I see the one side of “it just makes Leach look like more of a control freak” but at the same time, if others are doing it, it’s completely within reason (and honestly should be within our expectation as a fan base) that we use every leverage we can on our opponent when they are doing the same to us. Mike Leach doesn’t play to lose, he’s a damn good winner!
It actually somewhat puts me off that we have fans (or reporters) that would be so ignorant as to say that this is a “jerk” move by Leach, just because Sark did it at UW and they didn’t like it. That’s stupid! You can have your opinion and all that but when our coach (who is a proven winner and by all counts a genius in the football world) makes a decision to get that “perceived competitive advantage”, you have to look at what it’s going to do FOR the team before you look at the fact that you’re not able to “do your job” properly or have to wait till you turn on the game to find out your favorite Coug isn’t playing.

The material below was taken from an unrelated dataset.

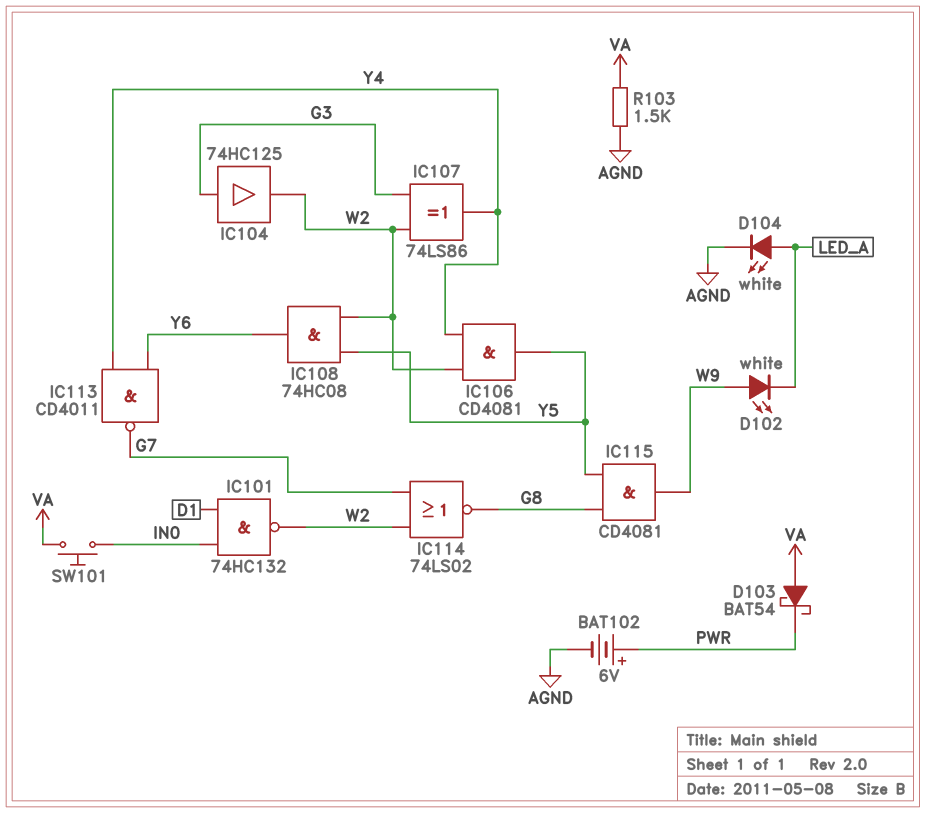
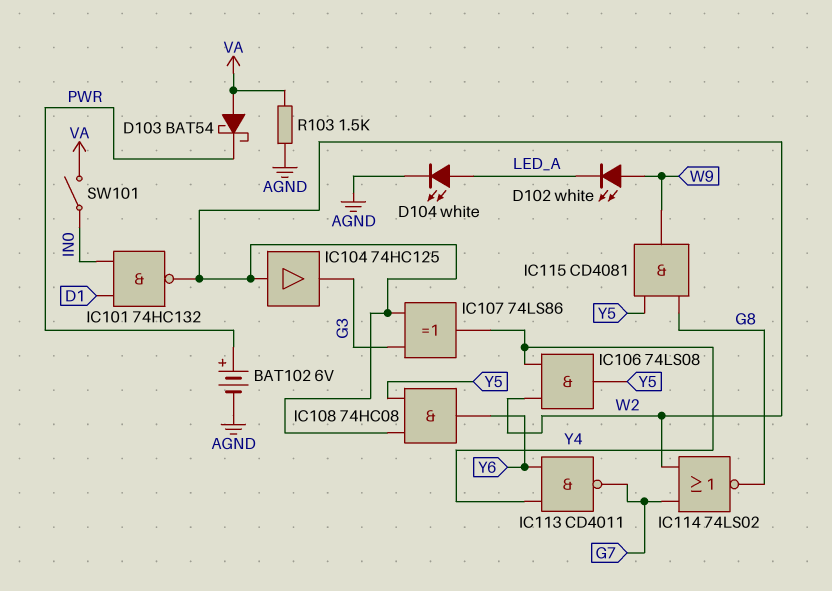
IC104: buffer 74HC125 (in G3, out W2) -> buffer 74HC125 (in W2, out G3)
IC106: AND CD4081 (in W2, in Y4, out Y5) -> AND 74LS08 (in W2, in Y4, out Y5)
SW101: button (IN0, VA) -> switch (IN0, VA)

Speaking of reporters, fact is nobody is saying don’t do your job, just be discrete about any injuries you think you may have seen during the practice week. Why can’t you just leave that out of the discussion? Per Leach, injuries picked up in games are still free to discuss, even if you see something that nobody on television saw, so there’s a chance to get in on the action if you absolutely have to report it. If a guy is on crutches for the game then you can comment at that time in an article, just not during the week.
For what it’s worth I think there needs to be a ruling on the whole instance by the NCAA Rules Committee. Not sure what they’d come up with but an injury report should have to be filed two days prior to gameday, just like the NFL does it. False reports then need to be examined and dealt with by the NCAA, then this whole debacle would be a non-issue. But until that day I think criticizing our second year coach for doing something to gain ANY (legal) competitive advantage, and then in the same sentence tell him to “just worry about winning more than 3 games” or whatever, is straight baloney.
And I thought Christian Caple handled this correctly and adequately (and it probably “hurt” him as much as anybody since he’s always on top of that stuff), just simply saying “so for now, at least, there will not be any health/injury-related news from (WSU) practice.”
Let’s move on people, our coach is doing his job.